Wine Rating

The rating of the wine is an essential factor when you sell your wines or for their estimation. It is a note stating the purchase prices of bottles in auction rooms and recorded in a database. How is this price initially defined? How does it affect the estimation of a bottle or a vintage?

The rating, a factor of the estimate

The rating is actually a reference price which is based on auction sales figures that have been entered into large databases (some of these databases have millions of entries). The figures collected can correspond to a vintage or to a category (white Burgundy, sweet Bordeaux, etc.). Thus, the rating of a dry Bordeaux wine from 1964 can be easily obtained, for example.

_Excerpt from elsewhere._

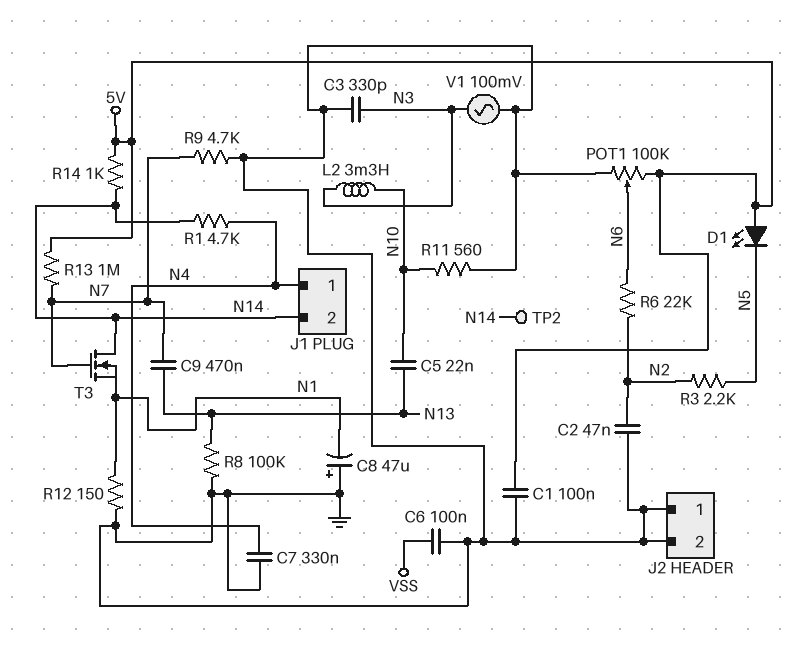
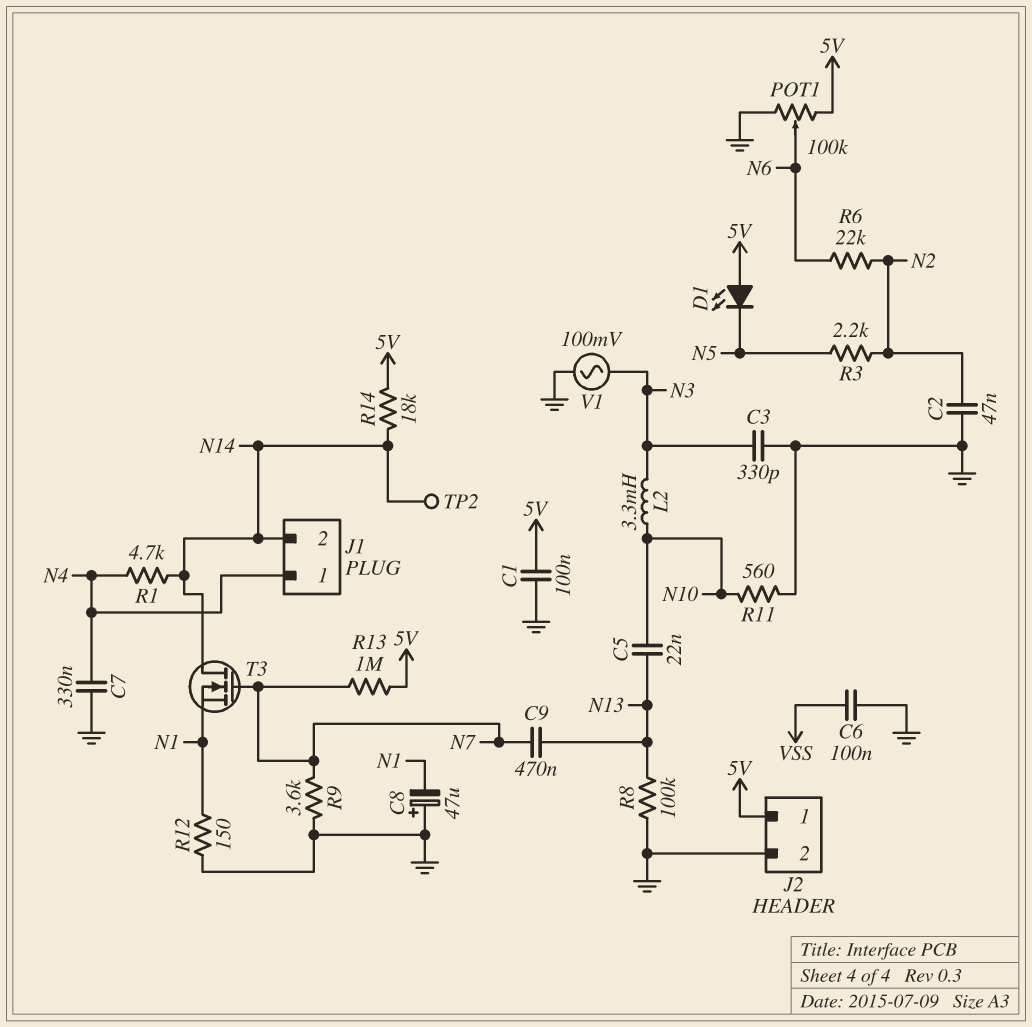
J2 pin 1: GND -> 5V
R9: 4.7k (GND, N7) -> 3.6k (GND, N7)
R14: 1k (5V, N14) -> 18k (5V, N14)

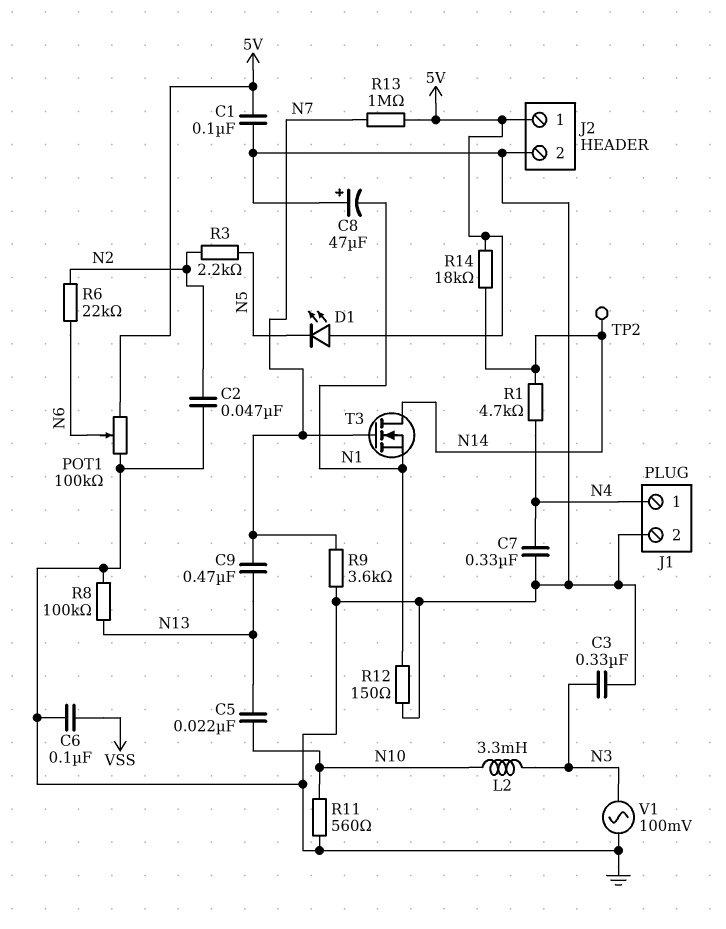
C3: 330pF (GND, N3) -> 330nF (GND, N3)
J1 pin 2: N14 -> GND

This wine rating is useful because it relies on sales that had been made in the past. It is updated regularly, it is not based solely on subjective opinions, but on the law of supply and demand. Besides, to a lesser extent, the rating is representative of market trends. Wine is in fact, a stock market product, represented particularly by the WineDex index. Nowadays, wine is a trendy product. It exports and is a very attractive product, especially in China and Russia. All this affects its rating (and thus a possible repurchase of bottles or a repurchase of a cellar) positively, which makes wine an investment product.

Thus, besides being objective, wine rating can be used to identify the various market trends. However, the rating of a wine and its estimate should not be confused. The rating is actually a factor in the estimation of a wine. On the other hand, the estimation, takes into account other elements to give a price to a specific bottle: its scarcity, reputation of the domain, its tasting notes, etc. To the partially speculative nature of the wine rating is added the various characteristics of each bottle, resulting in the final estimate that can be used in the auction room. Which allows the repurchase of particular wine.

 

What you need to know about the pricing

Let's check it out again: the rating reflects the price paid for a specific bottle of wine in the auctions. But it should be kept in mind that the prices entered in the databases are not always comparable: some figures are hammer prices, that is to say the amount that a buyer bids for a wine in an auction. But other prices in the database include the fees charged. Remember that the buyer adds on average between 15% and 25% of the hammer price, and the seller pays on average 15% of the same price. These fees set by the exchange platform depend partly on its logistics.

Another case is that of special sales. Actually, how is the price calculated if a vintage records very little or no annual sales? In this case, normally they look for an equivalent wine, in order to have more information to define the price. In order to do this, experts will look primarily for wines of the same appellation or the same vintage.